8. Madagascar Serpent Eagle
This eagle had been believed to be extinct after going sixty years without being seen. In 1993, scientist Russell Thorstrom changed that by simply going for a walk through the forest. He described the experience as such: "It was about 5:30 in the morning, and I was out learning the trails in an area I was assigned to survey. I heard this vocalization I hadn't heard before, and then I saw this big raptor fly…Then, around 11:30, we ran into it again and got a clear view with binoculars: there was absolutely no doubt." There are less than 1000 of these medium-sized eagles still alive today.

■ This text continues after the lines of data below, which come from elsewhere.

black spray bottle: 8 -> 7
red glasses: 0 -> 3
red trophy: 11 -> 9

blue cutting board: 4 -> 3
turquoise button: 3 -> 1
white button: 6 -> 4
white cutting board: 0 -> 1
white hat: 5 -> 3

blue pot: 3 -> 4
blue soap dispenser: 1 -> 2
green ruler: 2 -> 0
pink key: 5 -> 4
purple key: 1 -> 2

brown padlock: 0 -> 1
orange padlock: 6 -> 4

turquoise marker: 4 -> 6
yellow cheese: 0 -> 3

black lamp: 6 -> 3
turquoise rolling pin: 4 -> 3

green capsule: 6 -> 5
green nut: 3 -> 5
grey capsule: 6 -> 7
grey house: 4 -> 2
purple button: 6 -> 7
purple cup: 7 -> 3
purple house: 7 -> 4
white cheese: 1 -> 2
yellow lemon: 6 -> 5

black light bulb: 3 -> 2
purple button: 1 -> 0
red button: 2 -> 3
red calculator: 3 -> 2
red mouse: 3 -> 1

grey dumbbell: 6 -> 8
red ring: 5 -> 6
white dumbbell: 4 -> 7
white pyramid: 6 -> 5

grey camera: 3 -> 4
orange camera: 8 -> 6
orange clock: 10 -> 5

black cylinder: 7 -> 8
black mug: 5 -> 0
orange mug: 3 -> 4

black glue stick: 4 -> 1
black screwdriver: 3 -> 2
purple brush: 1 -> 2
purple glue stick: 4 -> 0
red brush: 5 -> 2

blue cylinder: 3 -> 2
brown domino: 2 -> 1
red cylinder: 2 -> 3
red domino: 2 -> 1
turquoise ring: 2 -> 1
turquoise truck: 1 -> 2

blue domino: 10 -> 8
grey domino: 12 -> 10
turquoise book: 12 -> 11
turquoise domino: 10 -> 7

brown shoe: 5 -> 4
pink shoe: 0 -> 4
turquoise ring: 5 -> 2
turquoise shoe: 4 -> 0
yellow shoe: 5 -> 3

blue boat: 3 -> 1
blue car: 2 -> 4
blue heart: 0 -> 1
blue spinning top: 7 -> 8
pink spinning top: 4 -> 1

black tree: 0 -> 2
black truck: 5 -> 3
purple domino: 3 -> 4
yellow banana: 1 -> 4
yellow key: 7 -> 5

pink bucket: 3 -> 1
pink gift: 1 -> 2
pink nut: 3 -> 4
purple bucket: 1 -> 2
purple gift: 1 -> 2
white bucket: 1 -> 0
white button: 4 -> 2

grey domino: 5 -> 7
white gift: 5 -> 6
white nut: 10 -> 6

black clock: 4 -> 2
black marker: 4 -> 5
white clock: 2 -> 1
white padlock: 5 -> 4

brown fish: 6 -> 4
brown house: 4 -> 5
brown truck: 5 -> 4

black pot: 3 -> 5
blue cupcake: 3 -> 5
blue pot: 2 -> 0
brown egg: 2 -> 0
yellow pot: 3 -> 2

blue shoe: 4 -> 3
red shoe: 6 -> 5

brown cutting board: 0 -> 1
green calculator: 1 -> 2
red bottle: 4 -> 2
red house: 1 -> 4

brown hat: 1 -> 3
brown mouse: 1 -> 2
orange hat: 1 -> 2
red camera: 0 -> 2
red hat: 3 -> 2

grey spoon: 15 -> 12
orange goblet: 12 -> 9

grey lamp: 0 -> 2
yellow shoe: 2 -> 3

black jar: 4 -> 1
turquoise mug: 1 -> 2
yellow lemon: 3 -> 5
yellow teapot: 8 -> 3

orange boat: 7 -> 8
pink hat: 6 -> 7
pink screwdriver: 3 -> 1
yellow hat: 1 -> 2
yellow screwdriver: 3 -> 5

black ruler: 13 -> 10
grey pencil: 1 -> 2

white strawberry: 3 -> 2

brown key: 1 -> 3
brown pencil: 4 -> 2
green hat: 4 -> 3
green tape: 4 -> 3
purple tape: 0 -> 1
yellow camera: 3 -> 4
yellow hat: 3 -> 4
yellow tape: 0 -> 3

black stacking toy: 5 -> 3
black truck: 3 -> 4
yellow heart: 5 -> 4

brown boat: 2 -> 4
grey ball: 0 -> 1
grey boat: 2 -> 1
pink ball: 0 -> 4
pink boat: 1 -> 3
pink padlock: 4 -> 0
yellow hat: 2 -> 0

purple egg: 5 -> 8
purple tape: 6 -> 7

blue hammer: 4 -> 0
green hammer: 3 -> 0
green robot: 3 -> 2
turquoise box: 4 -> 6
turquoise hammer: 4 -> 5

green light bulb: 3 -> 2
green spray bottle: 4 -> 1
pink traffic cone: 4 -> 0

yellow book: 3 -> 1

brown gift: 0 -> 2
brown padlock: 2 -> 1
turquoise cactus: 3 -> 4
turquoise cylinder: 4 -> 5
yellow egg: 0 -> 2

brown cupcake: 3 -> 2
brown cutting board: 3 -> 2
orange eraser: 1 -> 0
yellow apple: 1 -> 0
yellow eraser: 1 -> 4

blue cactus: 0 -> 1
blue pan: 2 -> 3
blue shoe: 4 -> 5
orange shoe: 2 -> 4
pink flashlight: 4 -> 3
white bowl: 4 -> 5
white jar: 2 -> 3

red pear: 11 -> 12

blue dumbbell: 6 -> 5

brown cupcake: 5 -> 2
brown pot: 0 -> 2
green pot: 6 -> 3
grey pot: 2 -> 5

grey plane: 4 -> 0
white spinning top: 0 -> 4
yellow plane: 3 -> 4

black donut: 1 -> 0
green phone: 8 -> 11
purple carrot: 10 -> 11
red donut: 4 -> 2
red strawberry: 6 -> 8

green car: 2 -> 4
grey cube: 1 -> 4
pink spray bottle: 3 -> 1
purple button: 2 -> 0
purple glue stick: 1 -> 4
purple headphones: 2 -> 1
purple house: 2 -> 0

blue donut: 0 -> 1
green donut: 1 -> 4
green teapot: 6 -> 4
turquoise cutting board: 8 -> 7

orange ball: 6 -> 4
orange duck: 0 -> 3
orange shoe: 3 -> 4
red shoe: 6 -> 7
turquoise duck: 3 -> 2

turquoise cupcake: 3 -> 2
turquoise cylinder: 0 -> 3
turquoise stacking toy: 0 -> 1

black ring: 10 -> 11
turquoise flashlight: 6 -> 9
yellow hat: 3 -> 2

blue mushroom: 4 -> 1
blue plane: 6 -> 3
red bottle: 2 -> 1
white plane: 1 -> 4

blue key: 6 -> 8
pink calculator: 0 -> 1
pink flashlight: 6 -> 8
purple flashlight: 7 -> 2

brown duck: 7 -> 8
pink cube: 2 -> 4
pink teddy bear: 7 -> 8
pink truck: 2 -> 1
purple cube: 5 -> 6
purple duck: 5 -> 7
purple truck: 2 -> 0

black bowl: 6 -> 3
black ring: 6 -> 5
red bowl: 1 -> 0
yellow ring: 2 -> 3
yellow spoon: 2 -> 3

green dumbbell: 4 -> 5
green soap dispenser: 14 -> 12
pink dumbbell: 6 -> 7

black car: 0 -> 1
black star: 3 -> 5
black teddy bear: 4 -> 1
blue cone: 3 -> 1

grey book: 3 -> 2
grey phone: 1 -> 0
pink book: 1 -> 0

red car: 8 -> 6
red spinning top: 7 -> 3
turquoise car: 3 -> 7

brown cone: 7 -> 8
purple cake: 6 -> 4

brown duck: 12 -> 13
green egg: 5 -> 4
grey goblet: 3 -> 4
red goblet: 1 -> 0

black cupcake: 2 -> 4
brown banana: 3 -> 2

Photo via The Fifty Rarest Birds of the World

9. Takahe
The beautiful, flightless bird from New Zealand was believed to have gone extinct in the late 19th century. In 1948, Dr. Geoffrey Orbell changed that with his discovery of the bird in Fiorland's Murchison Mountains. He explained: "Suddenly I saw in a clearing in the snow grass a bird with a bright red beak and a blue and green coloring. And there, no more than twenty metres away from us stood a living Notornis, the bird that was supposed to be extinct." There are currently less than 300 still alive.
Photo by Christina Troup

10. Worcester's Buttonquail
This rare quail from the Philippines was believed to be extinct when it suddenly showed up at a poultry market in Luzon in 2009. Previously, it was known only by drawings from decades-old museum specimens. The bird was sold…and then eaten. Its reappearance and the buttonquail's unobtrusive nature means there could be more Worcester's Buttonquails living undetected.